Same ones who griped about the NDP not running an anti-free trade campaign in 88, I'd guess.
That particular case is one I can speak to, since I was a candidate. I realized in the early days of the campaign that trying to talk free trade on the door step was like hitting a voter with a pop algebra quiz. "So, what do you think about free trade?" "Uh, if 'x' equals 2, and 'y' is half of 'x', uh, will there be a make-up test?"
(Not that I didn't do it when it was appropriate -- like a debate held by a multicultural / visible minority women's organization, where Gerry Weiner tried to tell the crowd that a free trade deal that caused the loss of jobs in Toronto's garment district wouldn't be a bad thing, because
they weren't good jobs anyway. Too easy pickings for me: "But Mr. Minister ... they're
the only jobs they've got" ... standing ovation.)
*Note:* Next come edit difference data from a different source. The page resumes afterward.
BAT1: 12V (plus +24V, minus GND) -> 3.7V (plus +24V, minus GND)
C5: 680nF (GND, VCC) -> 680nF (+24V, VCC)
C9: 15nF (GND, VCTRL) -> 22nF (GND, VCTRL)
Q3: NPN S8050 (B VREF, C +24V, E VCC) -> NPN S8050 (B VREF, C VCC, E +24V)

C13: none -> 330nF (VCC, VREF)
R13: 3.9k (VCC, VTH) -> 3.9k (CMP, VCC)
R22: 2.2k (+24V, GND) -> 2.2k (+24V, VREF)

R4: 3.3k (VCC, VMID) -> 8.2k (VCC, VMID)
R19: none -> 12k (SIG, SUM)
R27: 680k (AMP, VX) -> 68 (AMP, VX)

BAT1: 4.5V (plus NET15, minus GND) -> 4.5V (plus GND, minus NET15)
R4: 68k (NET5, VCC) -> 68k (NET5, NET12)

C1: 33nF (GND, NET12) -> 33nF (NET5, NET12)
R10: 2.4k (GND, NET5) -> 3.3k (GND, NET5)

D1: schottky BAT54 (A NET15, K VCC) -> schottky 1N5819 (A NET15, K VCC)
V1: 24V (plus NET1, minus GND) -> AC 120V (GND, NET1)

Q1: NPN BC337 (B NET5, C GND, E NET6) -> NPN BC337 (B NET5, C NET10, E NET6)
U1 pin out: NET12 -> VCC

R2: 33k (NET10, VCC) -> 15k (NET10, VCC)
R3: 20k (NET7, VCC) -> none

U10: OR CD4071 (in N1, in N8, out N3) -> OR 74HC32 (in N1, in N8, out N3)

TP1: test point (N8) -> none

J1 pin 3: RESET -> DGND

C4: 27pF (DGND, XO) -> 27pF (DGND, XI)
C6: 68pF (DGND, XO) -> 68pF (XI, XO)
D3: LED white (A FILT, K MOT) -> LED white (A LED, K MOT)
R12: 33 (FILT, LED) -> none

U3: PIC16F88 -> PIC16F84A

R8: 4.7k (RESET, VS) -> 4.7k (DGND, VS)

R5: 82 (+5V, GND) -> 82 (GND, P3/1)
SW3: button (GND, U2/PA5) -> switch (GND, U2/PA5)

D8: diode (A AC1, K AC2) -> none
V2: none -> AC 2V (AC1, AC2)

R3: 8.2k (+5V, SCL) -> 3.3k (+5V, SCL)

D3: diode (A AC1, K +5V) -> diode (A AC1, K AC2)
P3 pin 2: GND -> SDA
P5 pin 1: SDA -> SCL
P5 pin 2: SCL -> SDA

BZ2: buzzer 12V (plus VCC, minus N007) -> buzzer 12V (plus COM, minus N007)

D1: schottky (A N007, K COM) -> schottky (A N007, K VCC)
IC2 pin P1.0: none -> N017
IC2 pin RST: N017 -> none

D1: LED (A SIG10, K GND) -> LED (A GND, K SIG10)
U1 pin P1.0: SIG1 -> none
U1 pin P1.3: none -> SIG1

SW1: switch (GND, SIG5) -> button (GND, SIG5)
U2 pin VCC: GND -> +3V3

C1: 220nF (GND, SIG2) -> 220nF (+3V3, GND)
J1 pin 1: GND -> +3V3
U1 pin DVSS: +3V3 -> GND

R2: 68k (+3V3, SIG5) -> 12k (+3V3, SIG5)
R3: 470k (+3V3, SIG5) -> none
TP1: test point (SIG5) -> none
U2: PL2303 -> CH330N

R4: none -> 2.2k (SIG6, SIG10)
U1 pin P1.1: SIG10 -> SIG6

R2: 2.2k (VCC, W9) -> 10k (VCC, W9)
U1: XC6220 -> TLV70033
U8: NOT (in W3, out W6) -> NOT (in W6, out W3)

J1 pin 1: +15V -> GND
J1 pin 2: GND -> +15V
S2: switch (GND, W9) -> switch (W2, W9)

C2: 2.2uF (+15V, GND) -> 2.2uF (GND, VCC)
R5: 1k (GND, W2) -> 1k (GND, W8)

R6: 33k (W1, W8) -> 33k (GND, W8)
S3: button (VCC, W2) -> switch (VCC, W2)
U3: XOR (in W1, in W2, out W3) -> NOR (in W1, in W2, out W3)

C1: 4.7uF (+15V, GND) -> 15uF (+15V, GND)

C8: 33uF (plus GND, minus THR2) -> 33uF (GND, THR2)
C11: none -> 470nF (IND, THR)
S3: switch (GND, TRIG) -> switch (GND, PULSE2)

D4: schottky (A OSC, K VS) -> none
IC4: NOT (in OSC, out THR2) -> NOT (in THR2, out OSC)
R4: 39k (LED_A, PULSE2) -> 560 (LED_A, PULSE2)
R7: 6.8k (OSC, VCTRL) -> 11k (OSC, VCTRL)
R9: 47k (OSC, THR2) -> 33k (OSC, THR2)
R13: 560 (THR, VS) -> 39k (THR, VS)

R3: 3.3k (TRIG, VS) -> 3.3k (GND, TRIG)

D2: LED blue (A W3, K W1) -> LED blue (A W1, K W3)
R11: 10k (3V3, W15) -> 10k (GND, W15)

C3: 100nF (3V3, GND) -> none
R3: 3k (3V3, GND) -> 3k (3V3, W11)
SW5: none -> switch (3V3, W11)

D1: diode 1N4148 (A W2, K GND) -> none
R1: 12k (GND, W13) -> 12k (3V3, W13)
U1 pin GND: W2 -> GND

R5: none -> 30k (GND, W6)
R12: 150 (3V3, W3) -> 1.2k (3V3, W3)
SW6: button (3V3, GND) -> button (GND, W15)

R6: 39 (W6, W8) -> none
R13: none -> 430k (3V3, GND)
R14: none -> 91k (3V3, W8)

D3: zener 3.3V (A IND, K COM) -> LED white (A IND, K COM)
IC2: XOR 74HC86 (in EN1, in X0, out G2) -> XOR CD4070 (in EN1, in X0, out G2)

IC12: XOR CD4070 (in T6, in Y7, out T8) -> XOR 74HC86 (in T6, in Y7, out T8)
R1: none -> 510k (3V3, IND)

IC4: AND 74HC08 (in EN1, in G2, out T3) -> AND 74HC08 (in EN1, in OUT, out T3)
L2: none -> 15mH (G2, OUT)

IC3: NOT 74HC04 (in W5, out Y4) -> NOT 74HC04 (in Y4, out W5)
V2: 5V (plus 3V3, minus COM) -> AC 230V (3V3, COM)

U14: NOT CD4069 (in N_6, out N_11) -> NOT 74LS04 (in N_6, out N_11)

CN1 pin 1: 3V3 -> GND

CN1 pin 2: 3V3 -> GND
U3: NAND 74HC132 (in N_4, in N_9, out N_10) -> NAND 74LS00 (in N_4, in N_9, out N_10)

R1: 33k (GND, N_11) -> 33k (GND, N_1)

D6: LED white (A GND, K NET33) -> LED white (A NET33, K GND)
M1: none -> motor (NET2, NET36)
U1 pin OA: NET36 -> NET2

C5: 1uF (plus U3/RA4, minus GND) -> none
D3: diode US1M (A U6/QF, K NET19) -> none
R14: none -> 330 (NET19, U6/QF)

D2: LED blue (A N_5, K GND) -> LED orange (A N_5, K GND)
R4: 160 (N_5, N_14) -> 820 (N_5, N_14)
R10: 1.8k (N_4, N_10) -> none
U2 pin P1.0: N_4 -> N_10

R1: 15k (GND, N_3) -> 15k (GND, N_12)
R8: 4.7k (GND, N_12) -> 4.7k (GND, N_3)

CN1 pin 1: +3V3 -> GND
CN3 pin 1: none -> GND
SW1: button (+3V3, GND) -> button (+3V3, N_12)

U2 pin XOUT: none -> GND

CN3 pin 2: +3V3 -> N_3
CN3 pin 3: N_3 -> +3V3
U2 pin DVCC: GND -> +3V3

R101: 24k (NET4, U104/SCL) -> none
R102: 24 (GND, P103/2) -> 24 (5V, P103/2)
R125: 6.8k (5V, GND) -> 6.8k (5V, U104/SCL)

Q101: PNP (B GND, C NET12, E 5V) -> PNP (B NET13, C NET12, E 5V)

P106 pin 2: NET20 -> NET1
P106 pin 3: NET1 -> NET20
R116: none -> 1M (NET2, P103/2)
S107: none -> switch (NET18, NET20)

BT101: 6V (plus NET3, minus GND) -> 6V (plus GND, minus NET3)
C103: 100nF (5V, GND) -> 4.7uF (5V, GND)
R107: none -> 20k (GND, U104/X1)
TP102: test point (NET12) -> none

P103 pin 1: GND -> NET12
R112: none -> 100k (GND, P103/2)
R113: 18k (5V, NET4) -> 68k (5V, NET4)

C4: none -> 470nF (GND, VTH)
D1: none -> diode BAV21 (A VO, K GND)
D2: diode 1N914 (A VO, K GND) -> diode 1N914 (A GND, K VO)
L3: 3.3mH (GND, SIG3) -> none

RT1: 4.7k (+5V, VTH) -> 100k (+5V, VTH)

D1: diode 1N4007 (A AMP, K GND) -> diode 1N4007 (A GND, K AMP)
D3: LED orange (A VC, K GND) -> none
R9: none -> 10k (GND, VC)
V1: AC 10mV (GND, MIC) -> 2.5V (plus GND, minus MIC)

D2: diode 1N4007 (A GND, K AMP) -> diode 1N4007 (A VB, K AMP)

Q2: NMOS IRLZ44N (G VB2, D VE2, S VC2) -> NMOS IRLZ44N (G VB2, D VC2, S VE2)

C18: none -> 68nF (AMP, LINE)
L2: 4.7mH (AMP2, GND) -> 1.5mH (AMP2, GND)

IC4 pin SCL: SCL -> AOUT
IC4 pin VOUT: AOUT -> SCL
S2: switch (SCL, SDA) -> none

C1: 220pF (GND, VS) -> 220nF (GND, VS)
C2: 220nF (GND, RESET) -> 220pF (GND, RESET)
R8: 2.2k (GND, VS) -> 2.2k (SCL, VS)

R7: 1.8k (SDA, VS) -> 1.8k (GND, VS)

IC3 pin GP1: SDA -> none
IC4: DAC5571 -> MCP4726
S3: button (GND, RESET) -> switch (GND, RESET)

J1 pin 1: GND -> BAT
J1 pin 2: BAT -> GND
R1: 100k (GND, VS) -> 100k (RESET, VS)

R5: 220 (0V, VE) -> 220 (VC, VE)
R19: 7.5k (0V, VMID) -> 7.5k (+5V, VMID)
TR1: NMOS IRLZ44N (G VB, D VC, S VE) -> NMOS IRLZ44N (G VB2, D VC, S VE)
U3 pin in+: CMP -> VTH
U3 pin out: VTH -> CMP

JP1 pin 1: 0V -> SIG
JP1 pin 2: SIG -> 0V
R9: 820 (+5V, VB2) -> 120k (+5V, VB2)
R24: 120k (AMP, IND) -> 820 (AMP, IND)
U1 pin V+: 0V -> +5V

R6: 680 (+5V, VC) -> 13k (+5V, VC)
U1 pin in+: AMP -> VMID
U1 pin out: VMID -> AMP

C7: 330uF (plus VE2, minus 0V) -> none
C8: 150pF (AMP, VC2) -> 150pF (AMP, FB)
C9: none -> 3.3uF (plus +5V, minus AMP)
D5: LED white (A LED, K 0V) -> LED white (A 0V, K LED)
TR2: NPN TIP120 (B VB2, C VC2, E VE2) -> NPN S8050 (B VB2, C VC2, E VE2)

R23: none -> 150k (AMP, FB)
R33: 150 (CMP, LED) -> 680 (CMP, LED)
The Liberals did their thing, and they did it well, in that campaign. They produced a lot of sound and fury against free trade. Just like they beat their chests about "a woman's right to choose", or independent foreign policy, when it seems expedient to do so. It signified nothing, but the NDP could hardly stop them doing it -- or stop the media playing to them on it. We were left being also-ran, me-too opponents of free trade, and nothing we could have done would have changed that. And this was simply was not going to be the issue on which people switched their vote
from Liberal to NDP unless they were already persuaded that the Liberals were the hollow liars they were and are, and that could not be done by focusing on free trade anyway.
Do we really imagine that a whole lot of people are going to switch their vote, in any one election,
from PC/Reform/Alliance/CPC to NDP? Or that the NDP is capable of hauling any who do abandon the far right all the way over to the NDP, when the Liberals provided such a convenient way station? You go after the votes you have a chance of getting, surely obviously.
"What is necessary, and what happened in Manitoba, is to vanquish the Liberals. Move to the middle, choke off their support ... Don't demonize the right."That, of course, is something I vehemently disagree with doing -- although it would be what the NDP
would be doing if it were up to what some here take such glee in accusing it of doing: acting out of purely "party interest", soley to maximize seats. If I'm going to move to this mythical middle -- i.e., in plain and more accurate terms, be a Liberal -- and to put it more plainly, be right-wing -- I'll join the Liberals.
The thing is that this is *not* something I have seen Layton or the party doing this election, and I'm quite pleased by that. They're asking Liberal voters to come to them, for whatever reasons the voters themselves might have, which pretty obviously include disgust with the Liberal Party, for reasons having nothing to do with the NDP. They're *not* trying to pretend they're Liberals, or straddling the middle of any road. Offering people a few good reasons for doing that is a pretty good strategy, I'd say, and it's quite different from wandering into some mythical middle, which really just means becoming a right-wing party.
In any event, how obvious is it that by soliciting Liberal voters, the NDP is asking people to vote
against the Conservatives? In fact Jack's doing that pretty explicitly. From that article:
http://www.theglobeandmail.com/servlet/ArticleNews/TPStory/LAC/20060119/ELXNNDP19/TPNational/CanadaAt a rally in Saskatoon, Mr. Layton gave further evidence of the strategy in explaining why Liberals should vote NDP. "Because clearly the Liberals haven't earned your vote and they're not going to be successful in stopping the Conservatives. It's the NDP that's going to be successful right here in Saskatoon and in ridings all across the country," he said.
Hardly "laying off" the Conservatives, I'd say.